The teachers wanted to pressure the legislators to find a way to fund their pension system fully. The state, insisting it doesn’t have the money in its budget without devastating other obligations, hasn’t fully funded its share of the pension system for years.
“I’m Steve Beatty, and I’ve made 458 pension payments,” said the county association president. “And to my best count, that’s 454 more than the state has since put in since 1996.”
The rally came on the eve of Tuesday’s announcement by the state Supreme Court on whether it would uphold a lower court ruling that said the state must pay the entire amount promised in this year’s budget when passed last summer.
The decision was the state did not have to make a $1.6 billion payment cut from the 2014-15 fiscal year budget because of a revenue shortfall. There are only three weeks left in the current budget year.
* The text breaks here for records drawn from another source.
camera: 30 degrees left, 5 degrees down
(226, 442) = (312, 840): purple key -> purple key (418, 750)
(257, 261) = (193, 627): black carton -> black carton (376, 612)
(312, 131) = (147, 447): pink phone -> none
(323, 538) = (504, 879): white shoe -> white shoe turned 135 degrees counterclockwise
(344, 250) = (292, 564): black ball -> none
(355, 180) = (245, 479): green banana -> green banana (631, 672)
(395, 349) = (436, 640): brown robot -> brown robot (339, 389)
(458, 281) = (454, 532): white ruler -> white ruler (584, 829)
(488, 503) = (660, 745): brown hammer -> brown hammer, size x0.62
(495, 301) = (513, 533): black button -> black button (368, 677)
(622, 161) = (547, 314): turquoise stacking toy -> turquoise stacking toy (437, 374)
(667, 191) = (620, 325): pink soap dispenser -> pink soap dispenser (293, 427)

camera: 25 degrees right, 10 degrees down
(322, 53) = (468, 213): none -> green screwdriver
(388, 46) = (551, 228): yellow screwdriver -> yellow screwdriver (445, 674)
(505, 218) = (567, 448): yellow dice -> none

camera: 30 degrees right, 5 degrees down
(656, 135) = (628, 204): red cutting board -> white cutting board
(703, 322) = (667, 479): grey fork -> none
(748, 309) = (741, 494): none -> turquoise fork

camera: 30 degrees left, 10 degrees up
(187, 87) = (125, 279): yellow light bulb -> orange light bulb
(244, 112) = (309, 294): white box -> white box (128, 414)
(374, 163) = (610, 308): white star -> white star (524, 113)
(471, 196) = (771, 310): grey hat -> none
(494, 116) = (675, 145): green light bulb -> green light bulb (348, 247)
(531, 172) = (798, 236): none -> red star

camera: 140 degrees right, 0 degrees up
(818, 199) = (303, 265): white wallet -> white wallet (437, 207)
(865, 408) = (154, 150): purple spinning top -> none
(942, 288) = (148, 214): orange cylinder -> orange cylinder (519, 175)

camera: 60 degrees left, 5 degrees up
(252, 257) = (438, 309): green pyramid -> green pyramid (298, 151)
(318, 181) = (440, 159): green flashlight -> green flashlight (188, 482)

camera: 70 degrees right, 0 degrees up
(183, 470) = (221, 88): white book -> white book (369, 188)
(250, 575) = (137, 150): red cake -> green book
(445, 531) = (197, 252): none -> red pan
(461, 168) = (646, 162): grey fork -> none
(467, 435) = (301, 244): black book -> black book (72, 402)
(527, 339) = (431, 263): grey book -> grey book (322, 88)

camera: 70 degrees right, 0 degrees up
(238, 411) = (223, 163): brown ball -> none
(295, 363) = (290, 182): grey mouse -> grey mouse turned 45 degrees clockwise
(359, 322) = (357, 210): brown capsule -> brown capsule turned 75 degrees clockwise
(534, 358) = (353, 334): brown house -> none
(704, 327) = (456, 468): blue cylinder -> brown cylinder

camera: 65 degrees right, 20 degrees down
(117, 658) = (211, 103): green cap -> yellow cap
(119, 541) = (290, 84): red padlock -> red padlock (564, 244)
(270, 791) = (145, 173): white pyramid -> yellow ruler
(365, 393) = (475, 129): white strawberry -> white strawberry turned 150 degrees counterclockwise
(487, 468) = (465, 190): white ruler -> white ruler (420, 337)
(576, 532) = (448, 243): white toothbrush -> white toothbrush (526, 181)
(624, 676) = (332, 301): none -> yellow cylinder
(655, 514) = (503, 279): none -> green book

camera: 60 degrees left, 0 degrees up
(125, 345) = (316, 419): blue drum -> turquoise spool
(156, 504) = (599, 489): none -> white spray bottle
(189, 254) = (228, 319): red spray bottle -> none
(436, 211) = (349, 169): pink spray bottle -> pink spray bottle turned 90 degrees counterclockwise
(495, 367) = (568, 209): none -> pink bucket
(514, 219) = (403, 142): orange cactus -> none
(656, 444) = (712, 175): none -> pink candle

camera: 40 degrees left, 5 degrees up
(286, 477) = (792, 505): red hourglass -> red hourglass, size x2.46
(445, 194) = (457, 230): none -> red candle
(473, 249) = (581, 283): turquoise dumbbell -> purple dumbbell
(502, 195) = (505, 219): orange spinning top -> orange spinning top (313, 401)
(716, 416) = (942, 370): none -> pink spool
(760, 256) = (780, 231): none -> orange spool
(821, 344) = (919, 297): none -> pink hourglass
The 5-2 decision of the court, in reversing a lower court ruling, said the pension payment at issue was not a contractual obligation entitled to constitutional protection.
The court said there was a promise made by the legislative and executive branches, and because, morally, the employees’ argument is “unassailable, we conclude that (the law) could not create the type of legally enforceable contract that plaintiffs argue,” according to the decision.
In dissent, Justice Barry Albin and Chief Justice Stuart Rabner say the ruling leaves public workers, who have been contributing more into the system under the law, “holding the bag,” Mr. Albin wrote.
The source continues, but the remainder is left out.